ABD: Tüm ülkelere Irak'ı savaş alanı olarak kullanmamaları çağrısında bulunuyoruz

ABD Dışişleri Bakanı Yardımcısı Joey Hood, komşu ve diğer tüm ülkeleri Irak’ın egemenliğine saygı duymaya ve ülkeyi "hesaplaşma alanı" olarak kullanmamaktan kaçınmaya çağırdı.

ABD: Tüm ülkelere Irak'ı savaş alanı olarak kullanmamaları çağrısında bulunuyoruz

Hood, Afganistan ile Irak'ı karşılaştırmanın doğru olmadığını, Washington'ın Irak'ta çıkarları olduğunu ve stratejik işbirliğinin sürdüğünü söyledi ve ABD’nin son olarak Kürdistan Bölgesi’ndeki Kor Mor gaz santraline 250 milyon dolarlık finans desteğini hatırlattı.

Başkan Joe Biden yönetiminin ABD’nin "çıkarlarımızı savunmak için orantılı ve doğrudan bir şekilde" her bir saldırıya yanıt vermekte kararlı olduğunu belirten Hood, IŞİD’e karşı mücadelenin de devam edeceğini belirtti.

ABD'nin Yakın Doğu'dan Sorumlu Dışişleri Bakan Yardımcısı Joey Hood, 1991 yılında ülkeden kaçırılan 3 bin 600 yıllık Gılgamış tabletinin Irak'lı makamlara resmen iade edilmesi için düzenlenen törende Rûdaw Washington muhabiri Roj Ali Zale’nin sorularını yanıtladı.

Bize ilk olarak bugün burada yapılan etkinlikten bahsedebilir misiniz? Bir de konuşma yaptınız...

Teşekkürler, bugün burada olmak, Irak halkına mirasının bu kadar önemli bir parçasını geri iade etmek için düzenlenen bu olayı kutlamak benim için büyük bir onurdur. Kültürel mirasın ABD için stratejik değere sahip olduğuna inanıyorum çünkü çok değer verdiğimiz çeşitliliği yansıtıyor ve dünya ülkeleri ile olan ilişkilerimize güç kattığını düşünüyorum.

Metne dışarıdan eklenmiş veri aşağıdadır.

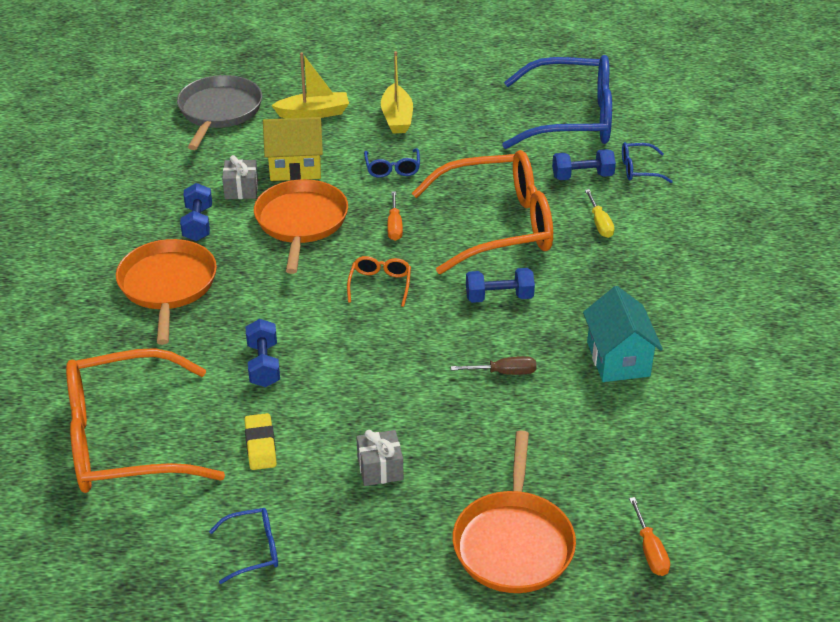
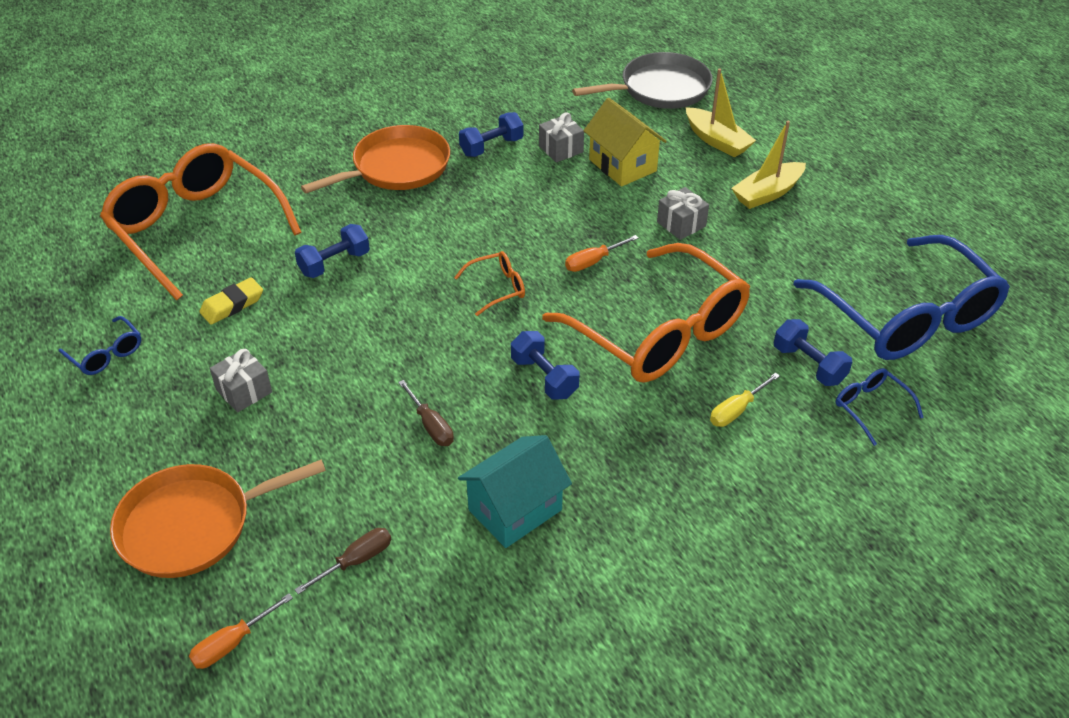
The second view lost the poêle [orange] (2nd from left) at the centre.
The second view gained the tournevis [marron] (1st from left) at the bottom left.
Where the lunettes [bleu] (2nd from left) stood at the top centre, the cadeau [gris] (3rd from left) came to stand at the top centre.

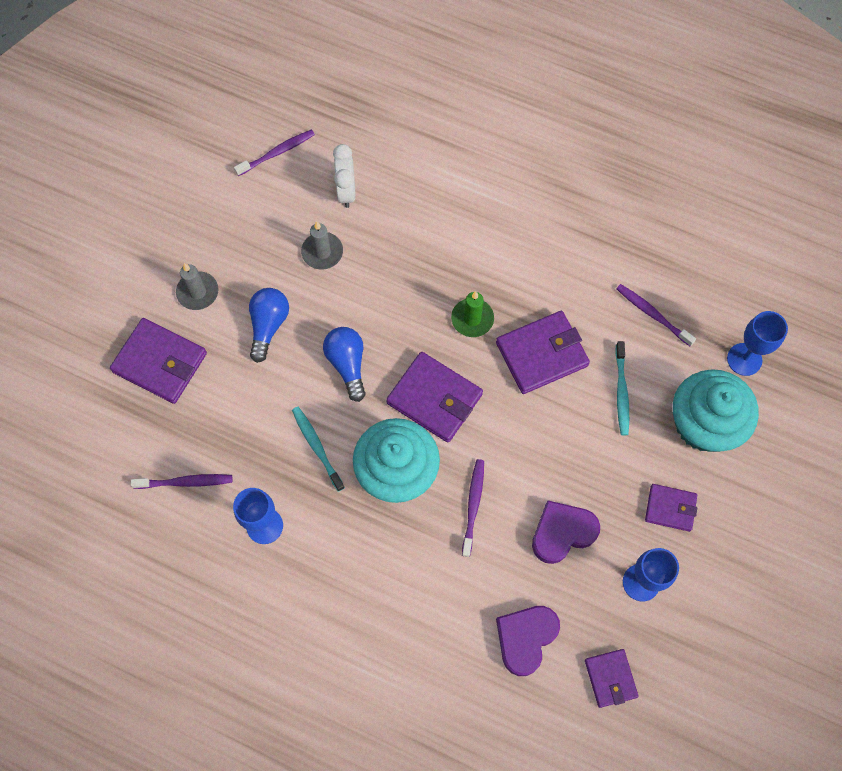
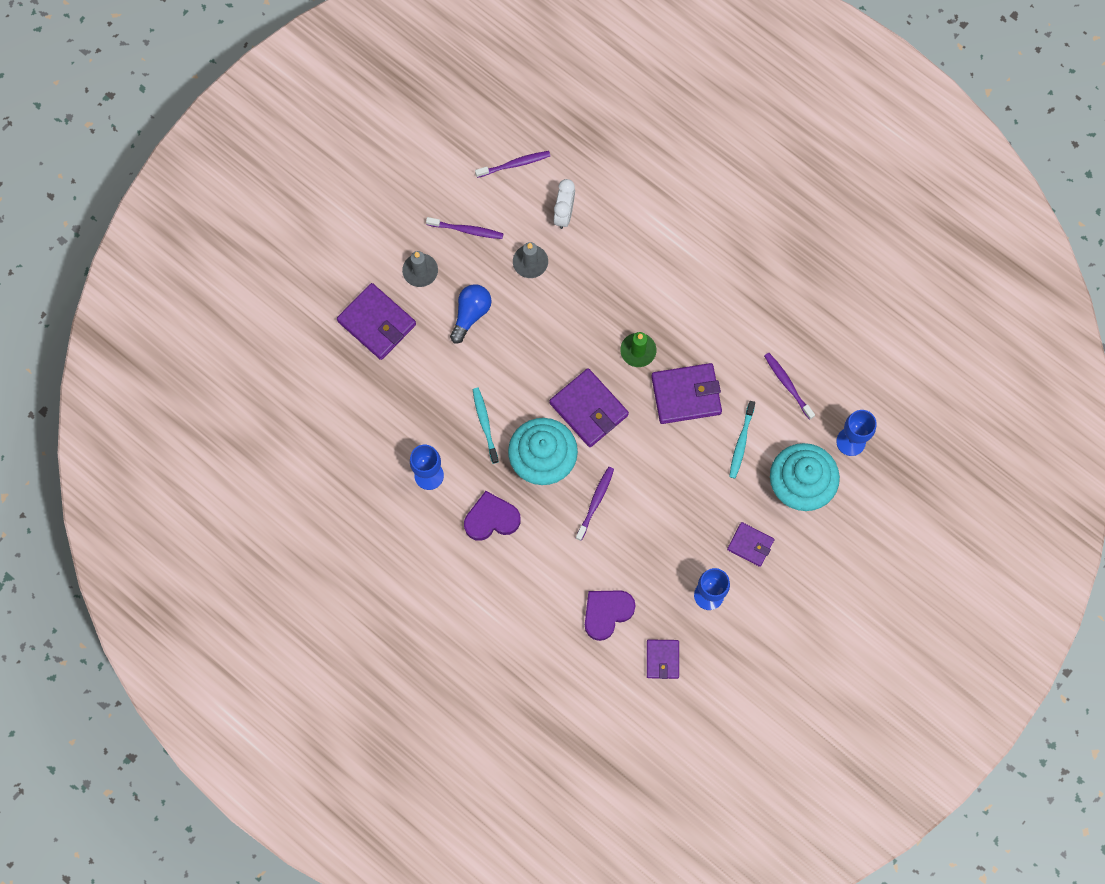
The second view lost the ampoule [bleu] (2nd from left) at the centre.
The brosse à dents [violet] (1st from left) ended up elsewhere, having gone from the middle left to the top centre.
The cœur [violet] (2nd from left in the first image) ended up elsewhere, having gone from the bottom right to the centre.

Bu nedenle yakın geçmişte Musul, Erbil, Süleymaniye, Duhok gibi yerlerde Irak kültürünün korunmasına 10 milyon dolardan fazla yatırım yaparak sadece Irak halkı için değil, Amerikan halkı ve dünyadaki tüm insanlar için de önemli küresel mirası ve kültürü koruduk. İşte bu bahsettiğimiz Amerika Birleşik Devletleri ve Irak arasındaki stratejik ilişkidir. Bu da bu kültürü koruyarak geleceğe taşımaya bağlıdır.

Stratejik ortaklık ve ABD'nin Irak'a yardımlarından bahsetmişken, özellikle Afganistan'dan çekildikten sonra, ABD'nin Irak'ta da aynısını yapabileceğine dair bazı endişeler vardı. ABD-Irak ortaklığının Afganistan'dan farklı olduğunu mu söylüyorsunuz, yoksa ABD'nin bir gün aniden çekip gieceğinden endişelenmeli miyiz?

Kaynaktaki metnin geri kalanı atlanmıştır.